Obama to Visit Baseball Hall of Fame to Promote Tourism

President Barack Obama walks to the pitcher's mound before throwing a baseball during an unannounced stop to surprise members of the Northwest little league baseball teams at Friendship park in Washington, Monday, May 19, 2014.

President Obama will visit the Baseball Hall of Fame in Cooperstown on Thursday to discuss the connection between tourism and jobs.
Obama is the first sitting president to visit the Hall of Fame, which is celebrating its 75th anniversary this year.

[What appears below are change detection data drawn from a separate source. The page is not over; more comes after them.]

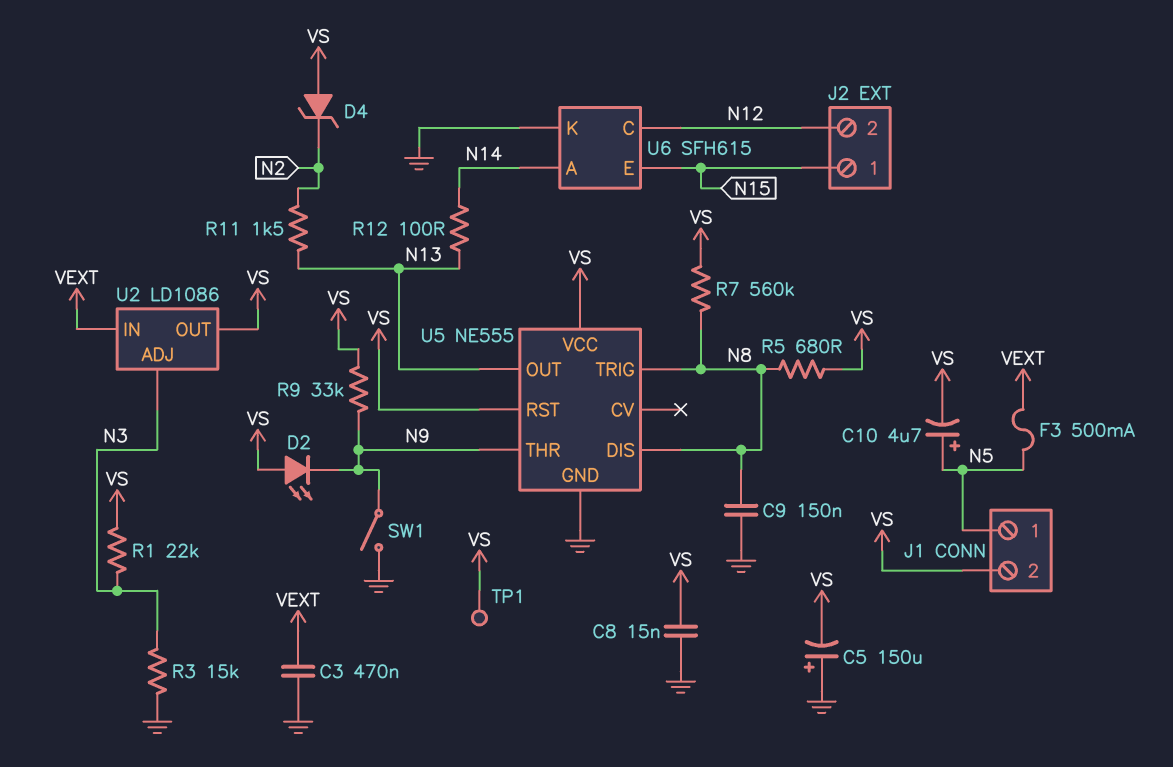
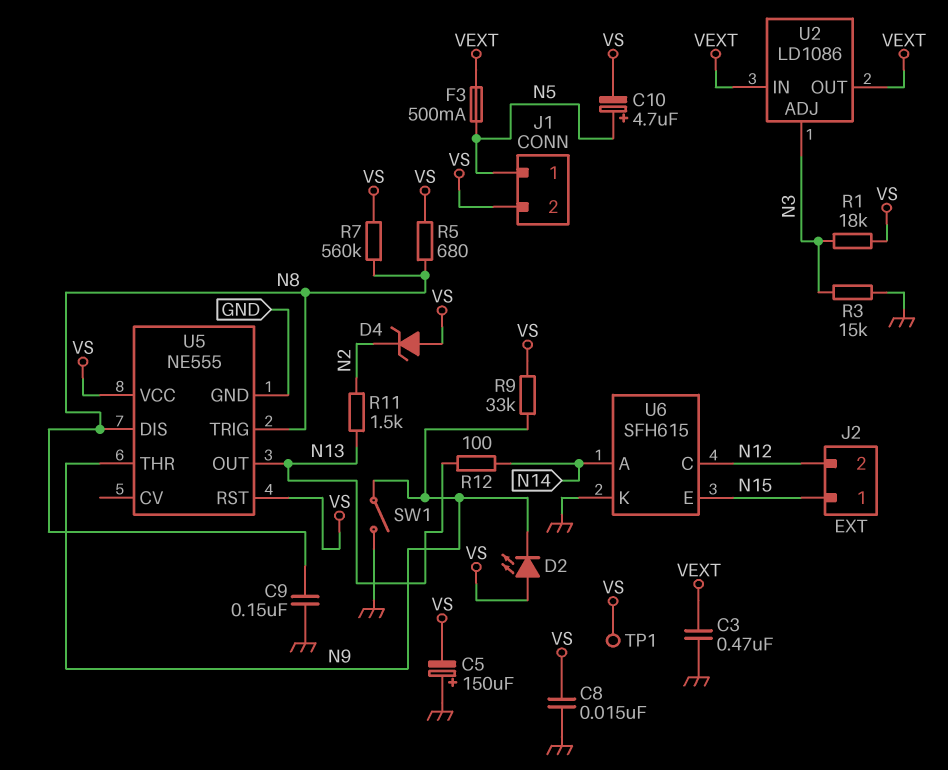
R1: 22k (N3, VS) -> 18k (N3, VS)
U2 pin OUT: VS -> VEXT

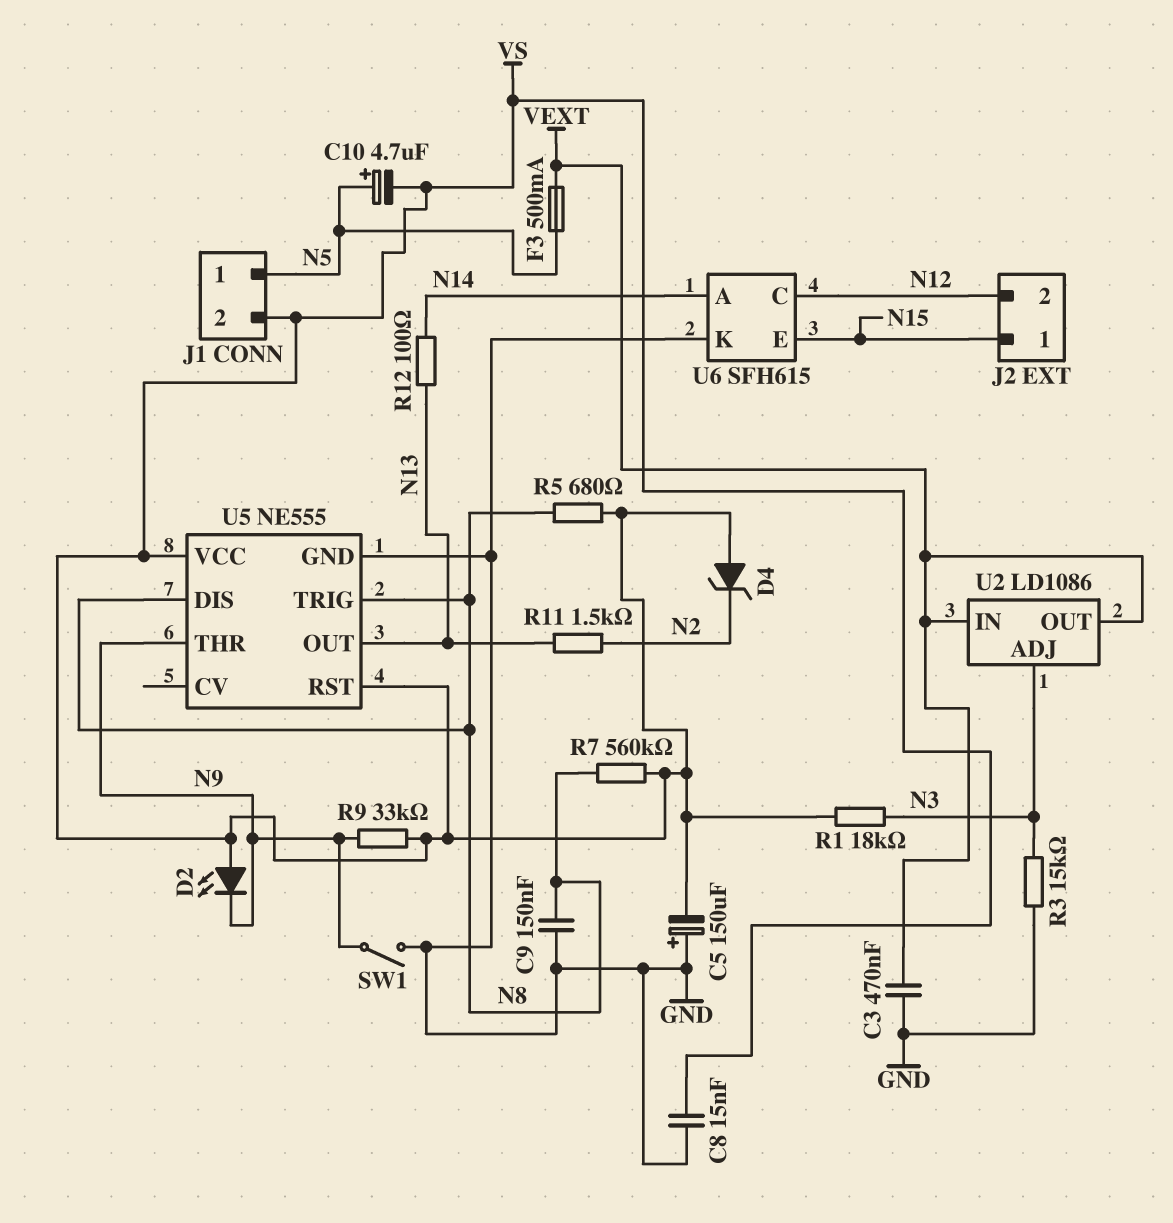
TP1: test point (VS) -> none

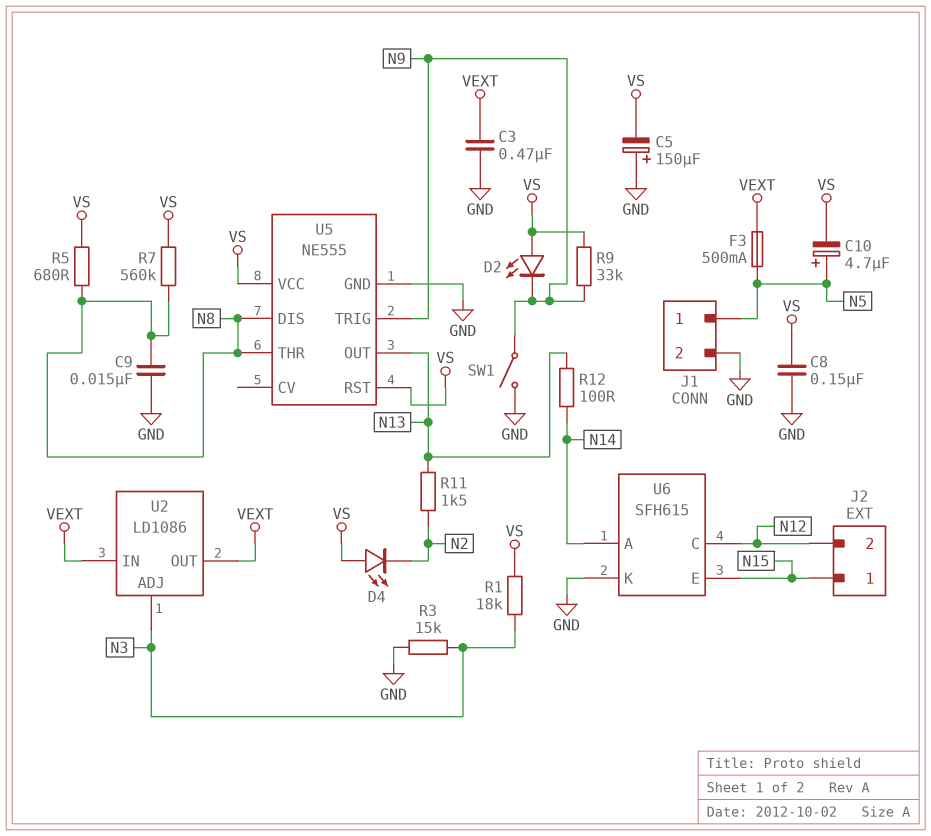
C8: 15nF (GND, VS) -> 150nF (GND, VS)
C9: 150nF (GND, N8) -> 15nF (GND, N8)
D4: zener (A VS, K N2) -> LED (A VS, K N2)
J1 pin 2: VS -> GND
U5 pin THR: N9 -> N8
U5 pin TRIG: N8 -> N9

"The fact that a sitting president has not visited here in our first 74-plus years, it was surprising to get the call, but exciting to realize that the chief executive would be delivering a speech on tourism from a place that thrives on it," Hall of Fame president Jeff Idelson said Tuesday. Each year, the baseball museum attracts about 300,000 visitors to upstate New York.
In 2012, Obama launched a national travel and tourism strategy, aiming to attract 100 million international tourists each year by 2021. The White House says they are on track to meet that goal; international tourists increased from 55 million in 2009 to 70 million in 2013.
That increase comes hand in hand with an economic boost — those 70 million tourists spent $180.7 billion, according to the White House.
"When most people think of travel and tourism, they think of national parks," said Jeff Zients, the director of the National Economic Council Jeff Zients. "They don't think about jobs and growth, but that's what tourism represents."
The White House has released a report, Increasing Tourism to Spur Economic Growth, that details the administration's efforts to increase tourism, and highlights the economic benefits of doing so:
Increasing Tourism to Spur Economic Growth
"Tourism is America’s most important, and largest, services export: growth in international visitors has created roughly 175,000 American jobs over the past five years," according to the White House. "Each overseas visitor spends on average $4,500 per visit, at American hotels, shops, restaurants, and other domestic businesses."
Obama will sign a presidential memorandum Thursday to expedite entry times for international travelers, beginning with the 15 largest airports in the U.S. The White House pointed to gains at the Dallas Fort Worth and Chicago O'Hare airports where streamlined processes have reduced wait times.
The White House also boasted significant improvements in processing visas for international travelers.
"The State Department issued 9.2 million visas in 2013, up 42% since 2010," according to the White House. "Waiting periods for visas in important markets like Brazil and China have dropped from as high as several months to less than five days on average."
In addition to working on improving the travel experience in the U.S., the administration is working with BrandUSA to encourage travelers from abroad.
The president's speech at the Baseball Hall of Fame is scheduled to begin at noon Eastern.